Consider the commutative subring $R=A[\phi]\subset\mathrm{End}_A(M)$ generated by $\phi$; then $R$ acts on $M$, and thus $M_n(R)$ acts on $M\oplus\cdots\oplus M$, the direct sum of $n$ copies of $M$. The equations $$\phi(x_j)=\sum_{i=1}^na_{ij}x_i\,,$$ for $j=1,\dots, n$, can be reinterpreted with the action of $M_n(R)$ on $M^{\oplus n}$: write $$B=\begin{pmatrix} a_{11}-\phi & a_{12} & a_{13} & \cdots\\ a_{21} & a_{22}-\phi & a_{23} & \cdots\\ a_{31} & a_{32} & a_{33}-\phi & \cdots\\ \vdots&\vdots&\vdots&\ddots \end{pmatrix}\in M_n(R)\qquad\text{and}\qquad X=\begin{pmatrix}x_1\\x_2\\\vdots\\x_n\end{pmatrix}\in M^{\oplus n}$$ (To be very precise, we shoud actually write $a_{ij}\mathrm{id}_M$ everywhere instead of $a_{ij}$). Then the $n$ equations we wrote at the start are equivalent to the one equation $$B X=0$$ Since $R$ is commutative, we have $\mathrm{Adj}(B)\times B=\det(B)I_n=B\times\mathrm{Adj}(B)$, which is an equation which holds in $M_n(R)$. If we multiply the previous equation on the left by $\mathrm{Adj}(B)$, we get that $$0=\mathrm{Adj}(B) B X=\begin{pmatrix}\det(B)\\&\det(B)\\&&\ddots\\&&&\det(B)\end{pmatrix}\begin{pmatrix}x_1\\x_2\\\vdots\\x_n\end{pmatrix}=\begin{pmatrix}\det(B)x_1\\\det(B)x_2\\\vdots\\\det(B)x_n\end{pmatrix}$$ Since the $x_i$ generate $M$, this is equivalent to saying that $\det(B)$, which is an element of $R$, hence an endomorphism of $M$, is the zero endomorphism of $M$. The determinant $\det(B)\in R\subset\mathrm{End}_A(M)$ can be calculated by the standard formula $$\det(B)=\sum_{\sigma\in\mathfrak{S}_n}(-1)^\sigma\prod_{j=1}^nB_{\sigma(j),j}$$ which, upon inspection, is polynomial in $\phi$ of degree $n$ with coefficients in the ideal $\mathfrak a$. The coefficient in front of $\phi^n$ is $(-1)^n$, and since $\det(B)=0$, you get a relation $$\phi^n+a_1\phi^{n-1}+\cdots+a_{n-1}\phi+a_n\mathrm{id}_M=0$$

Answer 2

I will assume that you are fine up to equation
$(1): \, \sum_{j=1}^n (\delta_{ij} \phi -a_{ij} ) x_j=0, \, \, \, i=1,\dots,n$.

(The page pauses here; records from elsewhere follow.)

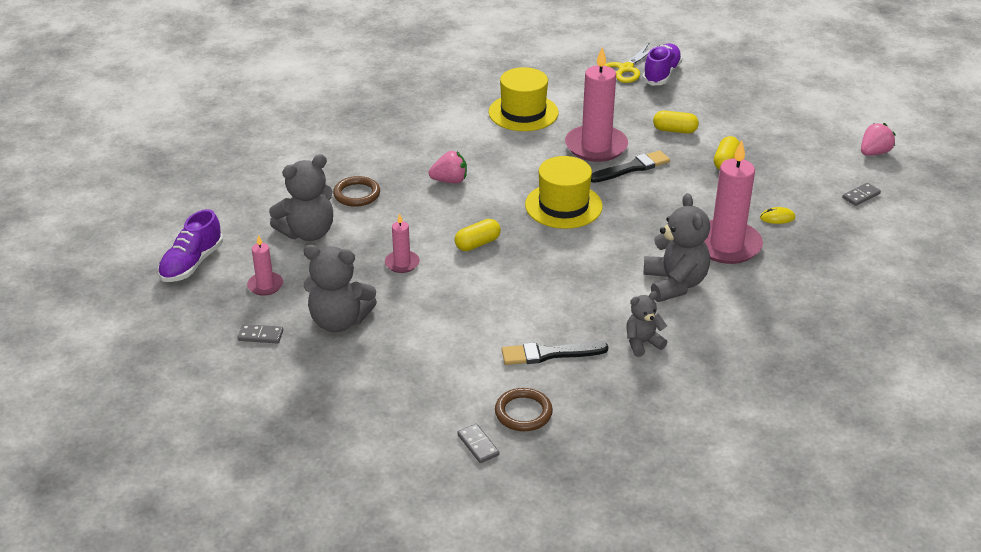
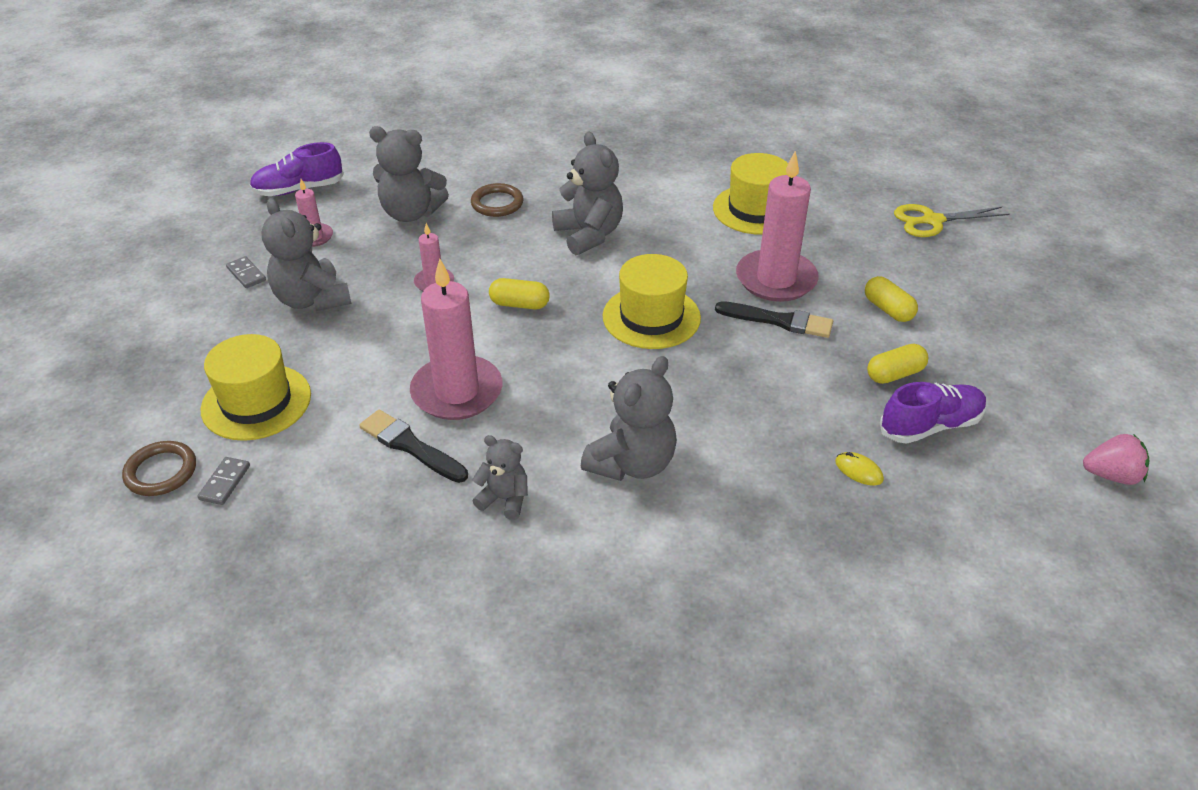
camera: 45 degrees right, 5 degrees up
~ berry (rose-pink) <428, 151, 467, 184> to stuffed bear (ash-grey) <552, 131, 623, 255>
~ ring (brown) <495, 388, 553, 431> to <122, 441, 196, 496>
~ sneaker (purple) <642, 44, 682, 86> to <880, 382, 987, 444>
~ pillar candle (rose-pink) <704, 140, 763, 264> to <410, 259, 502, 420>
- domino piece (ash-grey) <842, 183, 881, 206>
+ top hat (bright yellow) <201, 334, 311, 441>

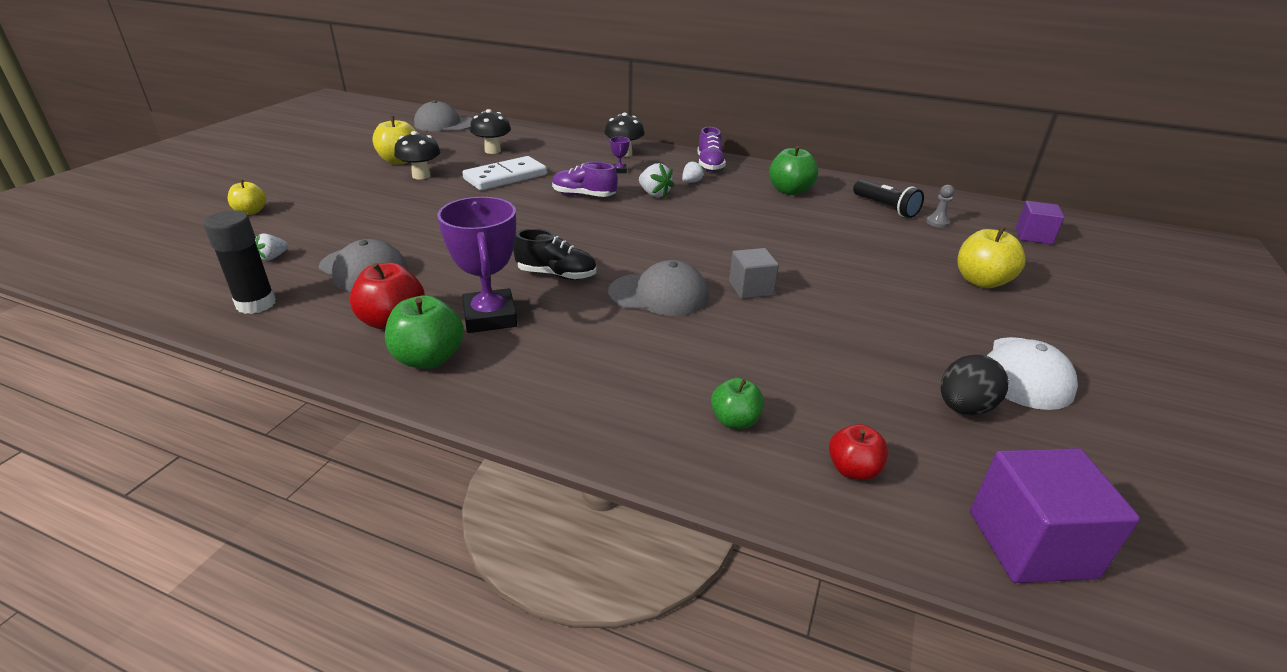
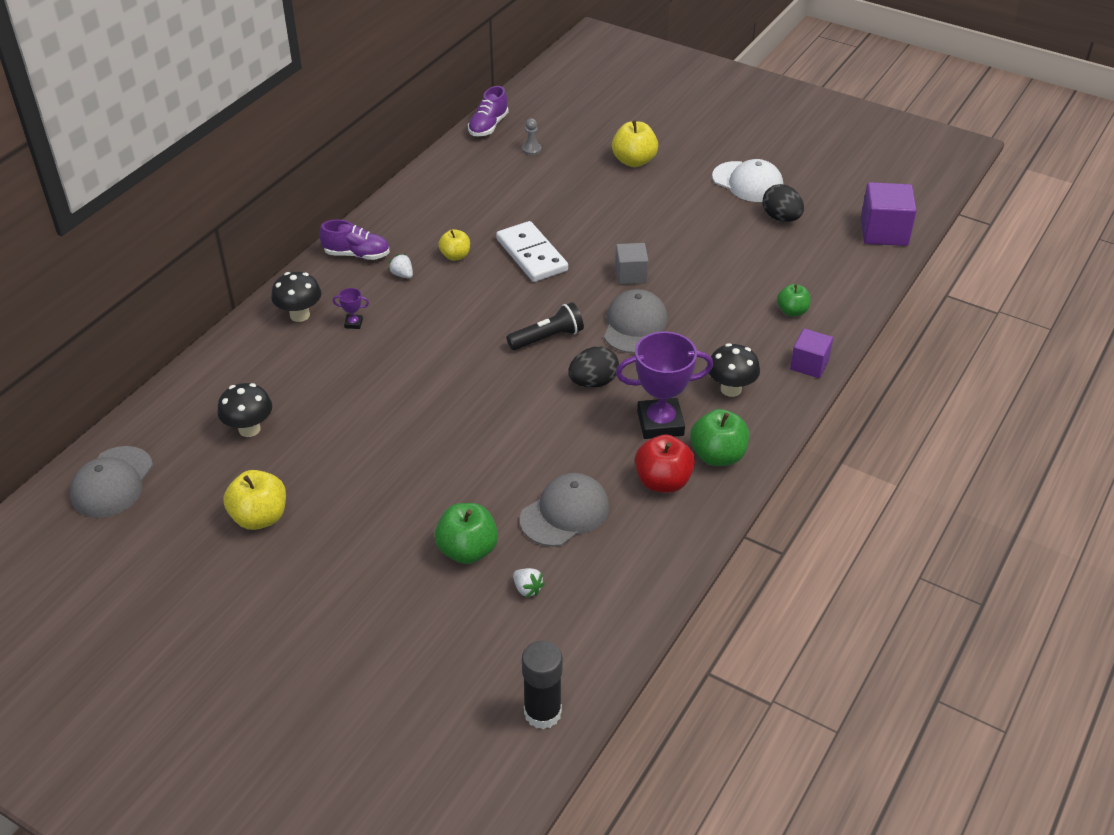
camera: 80 degrees left, 10 degrees up
~ stick of glue (ebony) <203, 211, 276, 314> to <522, 641, 562, 729>
~ toy apple (bright yellow) <228, 180, 266, 215> to <438, 229, 470, 261>
~ mushroom (ebony) <394, 131, 440, 179> to <709, 343, 760, 397>
~ domino piece (pure white) <462, 156, 547, 190> to <496, 221, 568, 282>
~ sneaker (ebony) <513, 229, 596, 280> to egg shape (ebony) <568, 346, 619, 388>
~ sneaker (purple) <552, 162, 618, 197> to <468, 86, 508, 136>
- berry (pure white) <639, 163, 675, 198>
~ toy apple (emerald) <769, 146, 818, 195> to <434, 503, 498, 564>
- toy apple (crimson) <829, 424, 889, 480>
~ flashlight (ebony) <853, 180, 924, 218> to <507, 302, 584, 350>
~ cube (purple) <1016, 201, 1065, 244> to <790, 328, 833, 378>

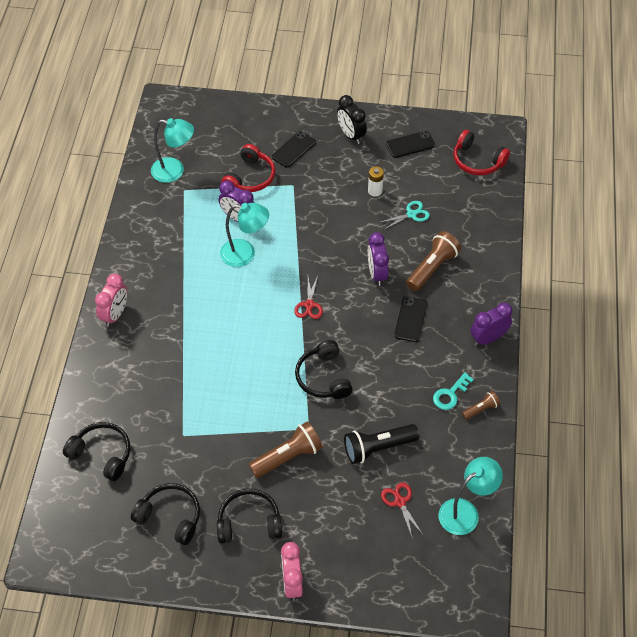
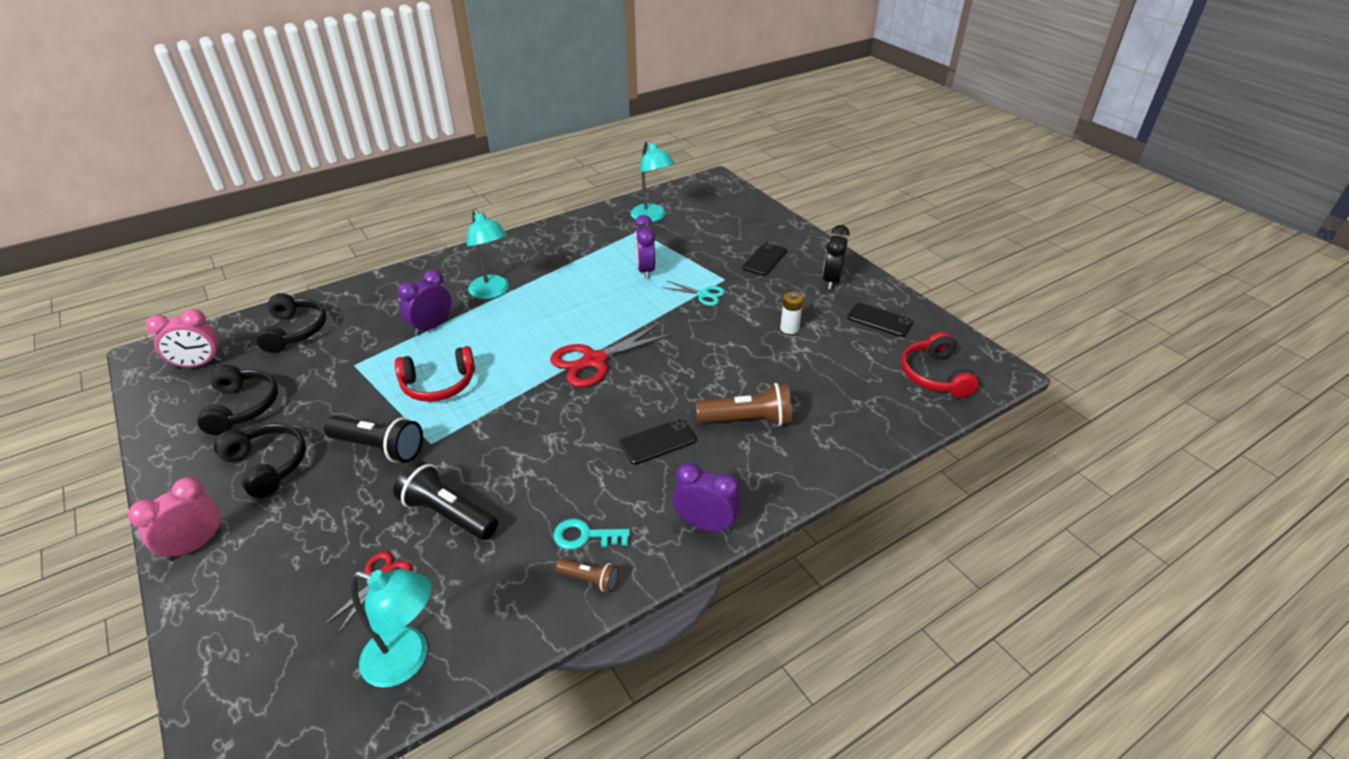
camera: 50 degrees right, 15 degrees down
~ alarm clock (rose-pink) <95, 274, 127, 327> to <146, 309, 221, 369>
~ desk lamp (turquoise) <220, 203, 269, 267> to <467, 209, 509, 299>
~ headphones (crimson) <221, 144, 275, 192> to <395, 346, 475, 402>
~ flashlight (brown) <248, 422, 323, 478> to flashlight (ebony) <324, 415, 423, 463>
~ mobile phone (ebony) <272, 131, 316, 168> = <742, 242, 787, 276> 60 degrees counterclockwise
~ scissors (crimson) <294, 276, 323, 319> = <550, 323, 673, 387> x1.82
- headphones (ebony) <295, 340, 353, 399>
~ alarm clock (purple) <368, 232, 389, 286> to <398, 270, 451, 336>
~ scissors (turquoise) <378, 201, 430, 230> to <662, 281, 725, 306>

These equations can be represented in matrix form as
$(2): \, \boldsymbol{C} \boldsymbol{x}=0$, where $\boldsymbol{x}=(x_1,\dots,x_n)^\top$ and $\boldsymbol{C}$ is an $n \times n$ matrix with $\boldsymbol{C}_{ij} = \delta_{ij} \phi -a_{ij}$.
If you wonder why (2) makes sense, note that the ring of endomorphisms of $M$ acts on $M$ in a way such that $M$ is an $\operatorname{End}_A(M)$-module. If you multiply from the left equation $(2)$ with the adjoint of $\boldsymbol{C}$, you will get
$(3): \, \boldsymbol{C}^{\dagger} \boldsymbol{C} \boldsymbol{x}=0$.
But matrix algebra extends to matrices over commutative rings (see Serge Lang's "Algebra" for this) and the well-known relation
$(4): \, \boldsymbol{C}^{\dagger} \boldsymbol{C} = \operatorname{det}(\boldsymbol{C}) I$
still holds (again see Lang). Substitute this into $(3)$ and get that $\operatorname{det}(\boldsymbol{C}) \boldsymbol{x} = 0$, which implies that $\operatorname{det}(\boldsymbol{C}) M=0$.